Позади зашуршало, и я поглядела, ожидая видеть певца, но то была большая безрогая кудлатая коза, пришпиленная неподалеку на цепочке, которая просто оказалась длиннее, чем мне показалось. Животина с тупым любопытством неподвижно уставила свои квадратные зрачки и тихо проблеяла. Подошла, перебирая маленькими аккуратными копытцами. Шугануть ее? Приласкать?
Я протянула ладонь ей навстречу ладонь, и она ткнулась крупными теплыми влажными ноздрями, одна из которых была розовая, другая — черная. Тупой мягкий нос обдал ладонь влажным дыханием. Вымя висело такое веское, разбухшее, что ей трудно было ходить.
— А я думаю, хто мою Тихосю поддаивает? — раздался визгливый голос с другой стороны.
Бабуля телепала к нам, опираясь на палку и держась рукой за поясницу. Пушистые брови непрорезавшихся рожек нацелились со свирепой угрозой:
— Дачница?
— Да нет, простите. Я тут у родственников. И не трогаю я вашу козу. У нас — корова.
— Корова! — бабуля фыркнула. — У коровы молоко — никакого толку, что воду пьешь, а у козы сладенькое, сок, а не молоко. Ты вот пробовала хотя? По разговору слыхать, городська.
— Нет, наверно, не пробовала. Точно не помню.
— Не помню! — снова передразнила бабулечка, и снова фыркнула, как еж, словно чихнула. — Попробувала б — запамьятала! Густе молочко, як сметана.

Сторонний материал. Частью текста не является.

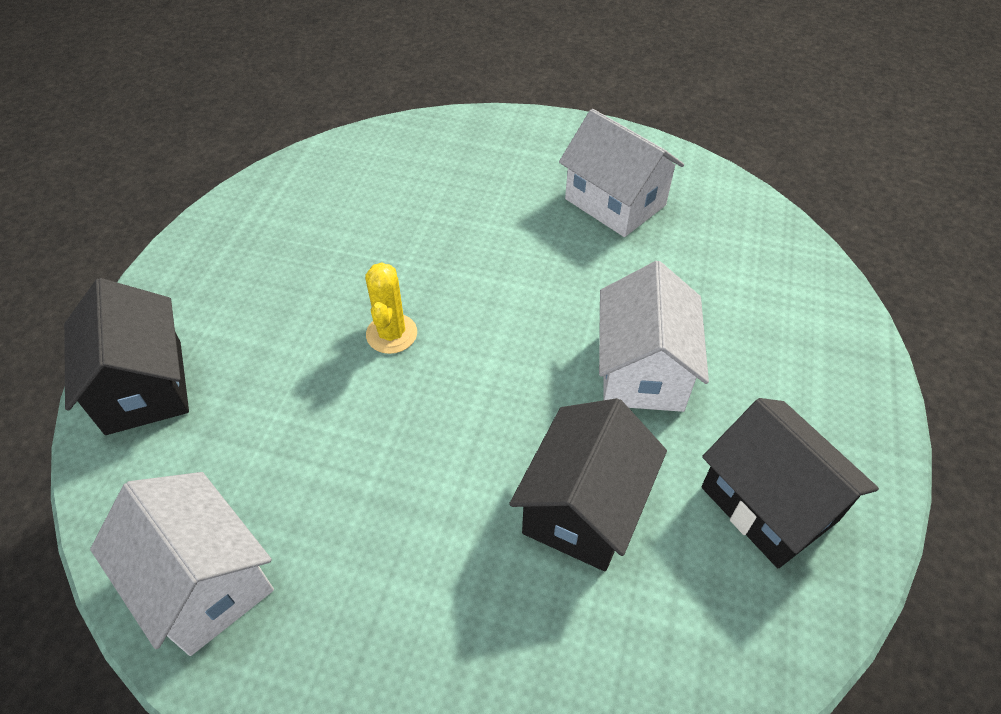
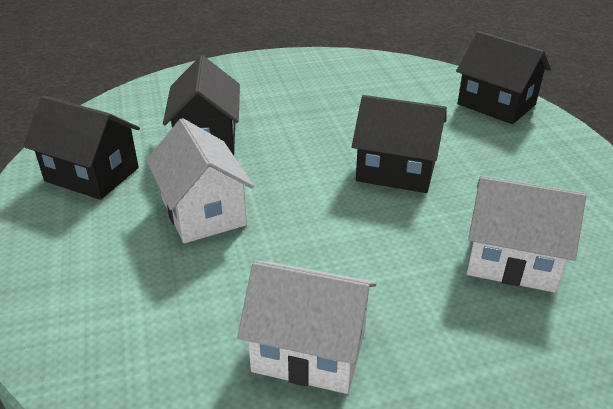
camera: 150 degrees right, 15 degrees down
(204, 581) = (367, 69): white house -> white house (512, 260)
(391, 334) = (396, 170): yellow cactus -> black house

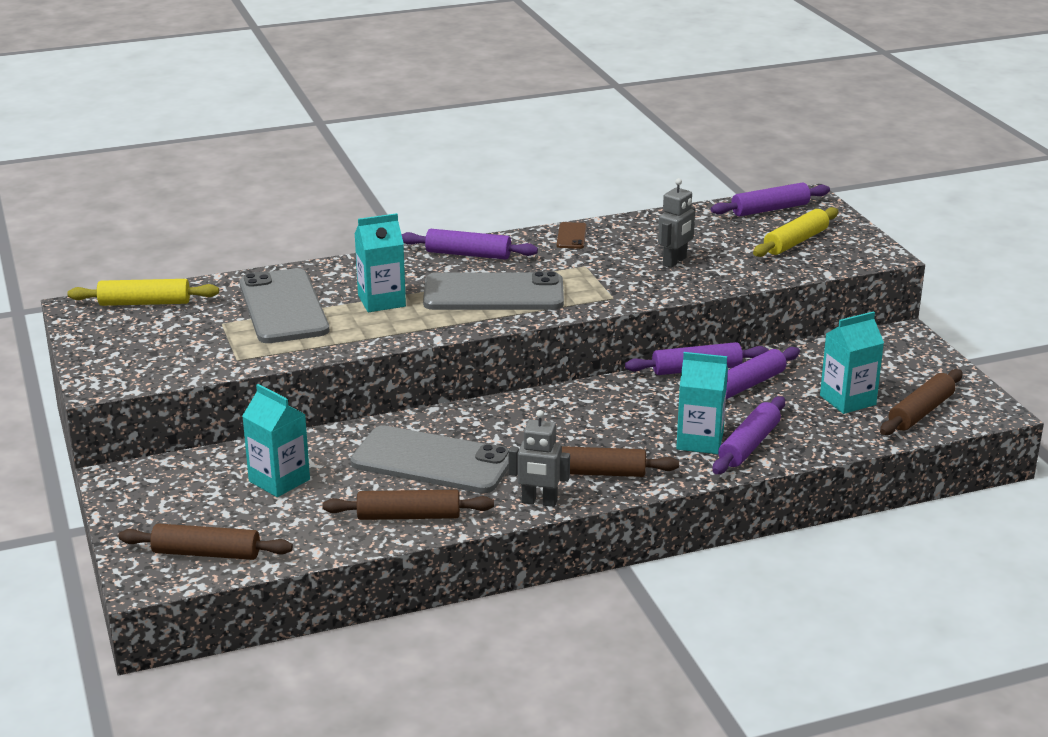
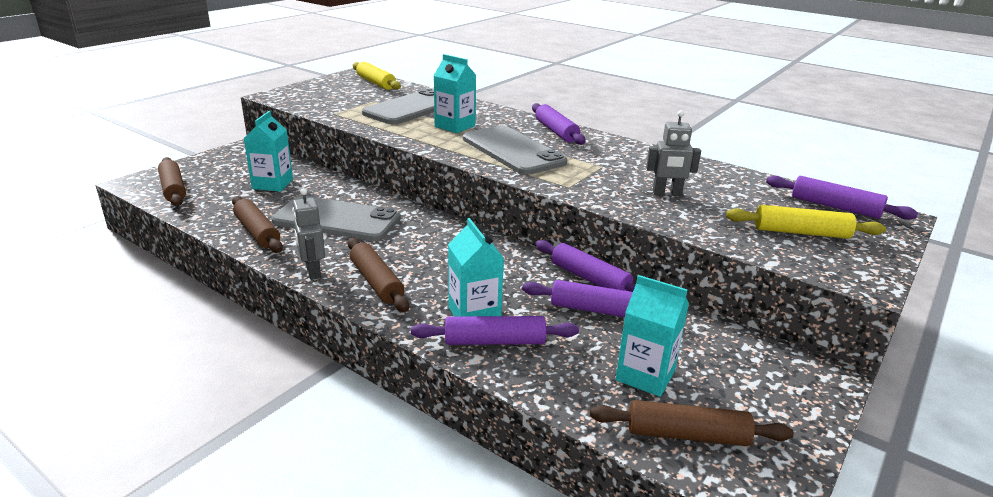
camera: 55 degrees right, 0 degrees up
(432, 461) = (337, 219): grey phone -> grey phone turned 60 degrees counterclockwise
(571, 236) = (639, 152): brown phone -> none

Скулы заломило: жарко, и от молока я бы не отказалась.
Бабка намотала цепь на руку и двинулась со своей козой огородами к хате, которую я и не приметила сначала — маленький беленый домик с отставшей кой-где штукатуркой и крест-накрест планками наружу, с резными наличниками, прятался в вишнях на взгорке.

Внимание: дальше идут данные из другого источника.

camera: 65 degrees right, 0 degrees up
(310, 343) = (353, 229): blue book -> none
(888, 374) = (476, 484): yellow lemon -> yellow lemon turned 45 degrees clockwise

— Не трогала она, аха! — ворчал божий василечек, заботясь, чтоб я слышала все до слова. — А поддаивает-то кто? Черт леший?
Так же сварливо она бросила мне:
— Ну, подымайся, ходим!
— Куда это?
— Дак угощу Тихоськиным-то, раз уж так полюбилось…
В сарае встрепенулась пестрая курица на насесте, хрюкнул поросенок.
— Ну, ну! — окоротила бабка. — Всем стоять!
Сейчас, подумалось, вытащит из подпола замшелый пулемет, захованный со времен Петлюры, и всех порешит. Она завела козу за ограду, вытерла руки с синими венами и глубокими, словно нарисованными тушью морщинами, разложила старенькую тень марли на ведре. Обмыла козьи соски и принялась шоркать, приговаривая:
— Ты Тихо-Тихосенька, смирнесенька, молочко даешь вкуснесеньке, ой ты матушка кормилица-поилица, домоводница-домоседушка, и молочко-то твое на травушке полевой, анарав-то у тебя любезный, и шерстка-ат твоя что чистый бархат.